In 1848, Sir James Ross was sent out with the first relief-ship; but was not able to reach the entrance of Wellington channel because of compact ice from there to Leopold Island. This was about the beginning of September—a time when the northern channels are usually the most open. On the 11th, they ran the ships into Port Leopold, and the next day the ice shut them in for the winter. From the character of the season, we may infer that if Franklin did not enter Wellington channel in 1847, as is most probable, neither did he in 1848. Perhaps he was not able to get his ships far to the westward, as we infer from the theory. Still, as the time was not very protracted, he would wait patiently another season and husband his resources.

In 1849, Sir James Ross cut his ships clear of the ice August 28th, and crossed over to Wellington channel, where he found the land-ice still fast, showing that this season was also a bad one in accordance with the theory. On the 1st of September he met the first gale of wind, at which time the Inner Vortex was at its extreme north latitude, and rapidly extending its limits by the motion of the perigee.

This vortex describes a smaller orbit than either the central or the outer vortex, and consequently reaches into higher latitudes. But the time was badly chosen, as the whole series of years since Franklin left has been unfavorable for the early rupture of the ice. Sir James Ross having been drifted out of Lancaster sound by the gale, finally bore up for England towards the close of September 1849.

The same year, the North Star with additional supplies was working up Baffin's bay; but on account of the unusual quantities of ice, and the frosts "which glued the floes together," she was unable to force a passage through the middle ice, and wintered on the east side of Baffin's bay, in latitude 76d 33'—her thermometer marking 64d below zero, as the coldest of the winter. In 1850, the perigee of the moon attained its northern limit, but the position of the node was bad; still this year and 1851, were the best of the series. The North Star succeeded in getting out of the ice on the 1st of August—a very early date for that high latitude—and on the 8th had crossed over to Possession bay; but being prevented by the land-ice, she bore up for Pond bay and there landed the provisions. The same year (1850) several vessels entered Lancaster sound. Sir John Ross also reached Melville Island; from which it is evident that this season was far better than any preceding. According to Captain Penny, this year a floe of ice at least two years old, filled Wellington strait; but was diminished in breadth at a subsequent visit. He also saw a boundless open sea from the western entrance of Wellington strait; but of course the ships could not reach it, for the floe before mentioned. Following the indications of the theory, we consider it almost certain that Franklin went to the westward and not through Wellington channel; that he made but slow progress until 1850, when finding the sea more open to the northward, and attributing it more to local influences than to any change in the season, he considered it a better course to extricate the expedition, by pushing on towards Behring's straits than to attempt the frozen channels he had already passed through. But the seasons again getting worse after 1850, he was again arrested in the polar basin by the ice and islands off the northern coast of America.

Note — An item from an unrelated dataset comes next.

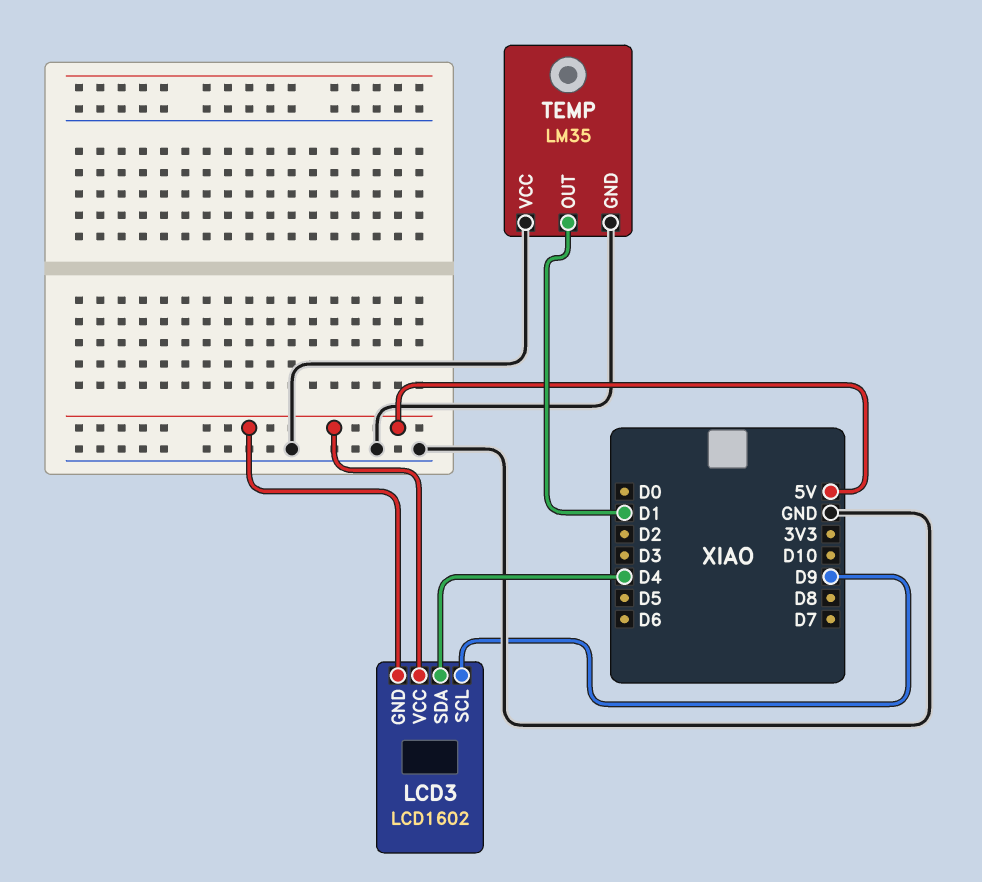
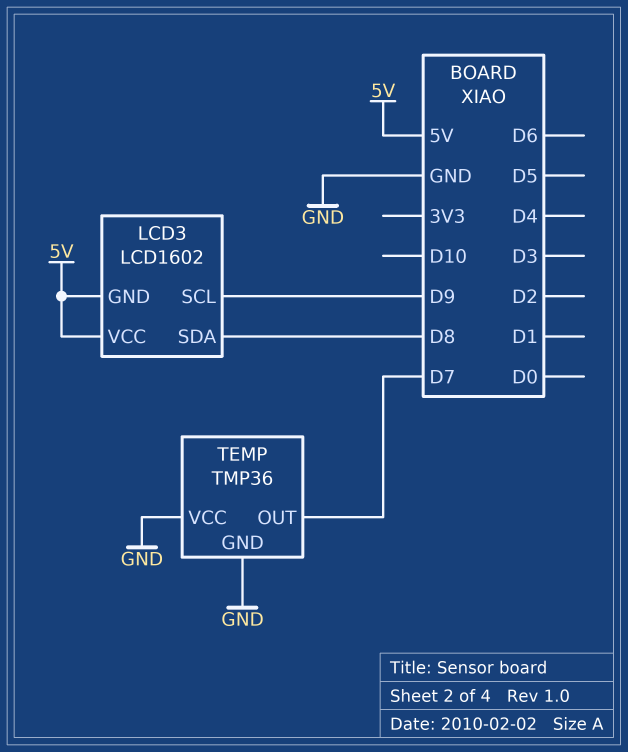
LCD3 pin SDA: D4 -> D8
TEMP: LM35 -> TMP36
TEMP pin OUT: D1 -> D7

Regarding the old and new continents as in reality a connected body of land, with a polar depression, we may expect that the great range of American mountains is continued in a straight line, from the mouth of the McKenzie river, obliquely across the Polar sea, and connects with the Ural; and that along the axis of the chain, protuberant masses will emerge above the sea level, constituting an archipelago of islands, from Nova Zembla to the McKenzie; and that these islands, causing an accumulation of ice, and arresting its general tendency to the southward, is the barrier which Sir John Franklin was finally stopped by, in a situation where he could neither advance nor return. With the map before us, and the data afforded by former voyages, and guided by these theoretical views, respecting the prevailing direction of the winds and the character of the seasons, we should locate Sir John Franklin near latitude 80d, and longitude 145d, in 1851; and as the seasons would afterwards become more severe, we may consider that he has not been since able to change his locality, and dare not desert his ships.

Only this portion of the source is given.